Q. Does Birkoff shortening, repeatedly applied to a geodesic polygon on a closed surface $S$, always converge (perhaps to a point)? If so, always to a closed geodesic? If not, under what conditions might it not converge? References.
[B27] George D. Birkhoff, Dynamical Systems, AMS, 1927. p.135ff.

[C88] Christopher B. Croke, "Area and the length of the shortest closed geodesic." J. Differential Geom., Volume 27, Number 1 (1988), 1-21.

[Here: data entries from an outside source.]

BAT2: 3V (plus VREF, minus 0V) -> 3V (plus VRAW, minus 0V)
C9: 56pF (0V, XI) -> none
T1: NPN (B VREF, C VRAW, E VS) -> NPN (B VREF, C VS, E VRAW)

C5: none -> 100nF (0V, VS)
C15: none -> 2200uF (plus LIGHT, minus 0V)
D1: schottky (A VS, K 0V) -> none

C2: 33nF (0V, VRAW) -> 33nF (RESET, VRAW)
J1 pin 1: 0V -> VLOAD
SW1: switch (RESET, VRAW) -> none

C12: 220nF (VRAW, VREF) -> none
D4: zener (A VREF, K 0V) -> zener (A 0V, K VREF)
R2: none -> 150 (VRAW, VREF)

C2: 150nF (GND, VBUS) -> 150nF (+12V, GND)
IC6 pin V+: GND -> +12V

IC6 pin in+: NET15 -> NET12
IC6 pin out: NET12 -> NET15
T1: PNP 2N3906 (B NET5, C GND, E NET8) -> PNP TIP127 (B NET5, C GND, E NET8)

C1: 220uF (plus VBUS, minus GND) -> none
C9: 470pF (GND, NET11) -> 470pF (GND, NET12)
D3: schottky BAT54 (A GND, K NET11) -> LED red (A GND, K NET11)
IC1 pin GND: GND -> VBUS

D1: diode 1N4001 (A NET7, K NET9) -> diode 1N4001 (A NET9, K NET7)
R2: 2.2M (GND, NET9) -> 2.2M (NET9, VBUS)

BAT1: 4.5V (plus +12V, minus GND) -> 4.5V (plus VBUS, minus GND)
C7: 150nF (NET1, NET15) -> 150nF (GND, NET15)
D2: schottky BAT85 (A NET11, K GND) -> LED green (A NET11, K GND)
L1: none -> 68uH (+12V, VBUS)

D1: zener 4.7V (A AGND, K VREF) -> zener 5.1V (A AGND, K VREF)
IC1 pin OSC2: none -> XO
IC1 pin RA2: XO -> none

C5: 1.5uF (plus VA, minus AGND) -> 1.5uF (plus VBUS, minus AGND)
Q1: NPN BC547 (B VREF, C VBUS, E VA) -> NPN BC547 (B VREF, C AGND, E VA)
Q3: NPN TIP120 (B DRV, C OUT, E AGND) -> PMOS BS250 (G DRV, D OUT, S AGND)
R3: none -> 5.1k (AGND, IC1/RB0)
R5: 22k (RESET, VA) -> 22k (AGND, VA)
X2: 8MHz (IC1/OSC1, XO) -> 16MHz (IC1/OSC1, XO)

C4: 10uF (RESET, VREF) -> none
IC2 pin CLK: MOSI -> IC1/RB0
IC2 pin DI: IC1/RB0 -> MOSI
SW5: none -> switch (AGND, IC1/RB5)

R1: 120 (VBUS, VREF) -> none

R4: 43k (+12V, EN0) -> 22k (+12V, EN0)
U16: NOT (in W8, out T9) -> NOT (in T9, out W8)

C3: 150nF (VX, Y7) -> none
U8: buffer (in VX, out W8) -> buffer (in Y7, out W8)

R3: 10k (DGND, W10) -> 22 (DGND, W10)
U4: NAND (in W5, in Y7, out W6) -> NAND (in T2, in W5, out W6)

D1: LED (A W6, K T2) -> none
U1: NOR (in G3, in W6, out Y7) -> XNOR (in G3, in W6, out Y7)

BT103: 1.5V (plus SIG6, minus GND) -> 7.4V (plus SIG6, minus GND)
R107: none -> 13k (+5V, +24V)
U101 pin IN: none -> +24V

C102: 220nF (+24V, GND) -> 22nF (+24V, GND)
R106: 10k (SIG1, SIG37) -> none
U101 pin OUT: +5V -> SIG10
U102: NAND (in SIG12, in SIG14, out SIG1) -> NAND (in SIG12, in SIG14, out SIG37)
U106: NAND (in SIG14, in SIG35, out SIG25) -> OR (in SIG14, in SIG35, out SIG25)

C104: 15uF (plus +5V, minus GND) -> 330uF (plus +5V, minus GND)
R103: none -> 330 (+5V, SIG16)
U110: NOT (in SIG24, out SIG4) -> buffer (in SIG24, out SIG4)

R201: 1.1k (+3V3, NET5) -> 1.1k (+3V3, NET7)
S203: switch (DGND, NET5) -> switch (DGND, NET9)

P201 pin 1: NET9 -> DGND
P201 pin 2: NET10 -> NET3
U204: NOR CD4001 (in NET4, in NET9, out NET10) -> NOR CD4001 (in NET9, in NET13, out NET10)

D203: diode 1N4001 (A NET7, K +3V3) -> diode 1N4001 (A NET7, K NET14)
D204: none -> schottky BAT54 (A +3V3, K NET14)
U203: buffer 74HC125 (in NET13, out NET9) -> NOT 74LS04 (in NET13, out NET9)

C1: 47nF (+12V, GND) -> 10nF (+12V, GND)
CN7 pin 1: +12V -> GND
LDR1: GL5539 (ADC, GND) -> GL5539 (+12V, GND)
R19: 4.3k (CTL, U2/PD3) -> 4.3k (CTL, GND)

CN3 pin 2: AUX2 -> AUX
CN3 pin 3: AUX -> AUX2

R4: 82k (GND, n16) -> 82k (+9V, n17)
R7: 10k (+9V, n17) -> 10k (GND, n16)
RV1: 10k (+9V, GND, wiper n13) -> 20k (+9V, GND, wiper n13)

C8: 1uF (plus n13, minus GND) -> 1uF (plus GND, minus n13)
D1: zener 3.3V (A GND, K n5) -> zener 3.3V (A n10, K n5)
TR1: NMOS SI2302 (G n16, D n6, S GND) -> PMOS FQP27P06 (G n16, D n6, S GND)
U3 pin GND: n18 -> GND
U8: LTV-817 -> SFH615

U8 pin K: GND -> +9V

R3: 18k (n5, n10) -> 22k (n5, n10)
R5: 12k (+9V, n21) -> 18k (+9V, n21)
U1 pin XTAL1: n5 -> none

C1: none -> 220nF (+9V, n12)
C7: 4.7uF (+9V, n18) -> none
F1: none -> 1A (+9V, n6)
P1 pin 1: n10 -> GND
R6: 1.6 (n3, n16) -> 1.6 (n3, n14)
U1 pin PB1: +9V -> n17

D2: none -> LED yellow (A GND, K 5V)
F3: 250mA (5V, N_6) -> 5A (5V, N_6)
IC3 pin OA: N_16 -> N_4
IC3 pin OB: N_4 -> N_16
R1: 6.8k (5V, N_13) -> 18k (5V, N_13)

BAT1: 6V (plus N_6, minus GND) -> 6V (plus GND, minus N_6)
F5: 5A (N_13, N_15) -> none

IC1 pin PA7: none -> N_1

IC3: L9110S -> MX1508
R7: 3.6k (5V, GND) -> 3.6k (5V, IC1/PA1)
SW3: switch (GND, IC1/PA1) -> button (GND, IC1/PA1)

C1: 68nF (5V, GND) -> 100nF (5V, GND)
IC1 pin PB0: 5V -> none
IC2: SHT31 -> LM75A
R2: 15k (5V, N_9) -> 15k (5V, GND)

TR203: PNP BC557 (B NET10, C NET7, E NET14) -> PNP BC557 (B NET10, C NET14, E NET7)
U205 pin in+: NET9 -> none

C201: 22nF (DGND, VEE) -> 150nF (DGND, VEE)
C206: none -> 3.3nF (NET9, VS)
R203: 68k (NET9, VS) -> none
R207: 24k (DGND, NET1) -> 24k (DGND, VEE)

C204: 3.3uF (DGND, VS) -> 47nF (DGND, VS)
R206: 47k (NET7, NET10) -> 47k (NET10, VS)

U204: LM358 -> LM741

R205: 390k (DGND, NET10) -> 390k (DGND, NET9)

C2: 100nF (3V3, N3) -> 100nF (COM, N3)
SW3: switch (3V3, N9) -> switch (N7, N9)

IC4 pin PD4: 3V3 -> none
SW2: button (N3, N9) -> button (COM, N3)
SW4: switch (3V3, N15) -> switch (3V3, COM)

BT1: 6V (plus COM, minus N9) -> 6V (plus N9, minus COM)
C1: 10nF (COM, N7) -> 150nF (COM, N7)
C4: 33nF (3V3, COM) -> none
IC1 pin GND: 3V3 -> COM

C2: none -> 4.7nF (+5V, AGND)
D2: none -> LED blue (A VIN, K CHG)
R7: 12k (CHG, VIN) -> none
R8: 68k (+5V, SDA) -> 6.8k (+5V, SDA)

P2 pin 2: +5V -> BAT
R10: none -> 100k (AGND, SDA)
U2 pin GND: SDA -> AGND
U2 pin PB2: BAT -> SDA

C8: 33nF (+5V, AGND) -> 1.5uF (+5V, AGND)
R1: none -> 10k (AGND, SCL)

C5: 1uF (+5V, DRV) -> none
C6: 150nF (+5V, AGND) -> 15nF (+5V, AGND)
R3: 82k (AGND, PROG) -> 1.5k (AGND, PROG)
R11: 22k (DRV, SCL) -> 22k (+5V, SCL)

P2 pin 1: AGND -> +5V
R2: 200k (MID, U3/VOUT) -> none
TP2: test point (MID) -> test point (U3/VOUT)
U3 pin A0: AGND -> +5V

• What is Birkhoff shortening exactly? Is it iterated midpoint polygon construction or something else? It seems that there are several related constructions referred to by this name. – Sergei Ivanov Oct 16 '10 at 10:46
• @Sergei: In the sense e.g. Croke uses it, it is iterated midpoint construction with the addition of vertices if necessary to keep edges shorter than the injectivity radius. I have not seen other uses of the term, although I do not doubt there are other constructions that go by this name. – Joseph O'Rourke Oct 16 '10 at 12:42
• Another use of the term is the curvature flow for curves (which is a sort of limit as edges go to zero). Btw, you don't need to introduce new vertices to keep the edges small: if all edges are shorter than $r$, then by the triangle inequality the next iteration's edges are shorter than $r$ too. – Sergei Ivanov Oct 16 '10 at 17:08
• @Sergei: Ah, thanks, I did not understand that point about short edges! – Joseph O'Rourke Oct 16 '10 at 17:40
• It is easy to prove that partial limits form a connected family of geodesics. Moreover any two geodesics in this family must intersect. – Anton Petrunin Oct 17 '10 at 20:31

## 2 Answers

I would advise you to have a look on section 3.7 of the paper of Bowditch, Notes on locally CAT(1) spaces, in Geometric Group Theory, R.Charney, M.Davis, and M.Shapiro eds., de Gruyter (1995). In this section Bowditch says: "The convergence of the Birkhoff process seems to be an open question for Riemanninan 2-manifolds". Also he constructs in this section a 3-dimensional example where the process does not converge.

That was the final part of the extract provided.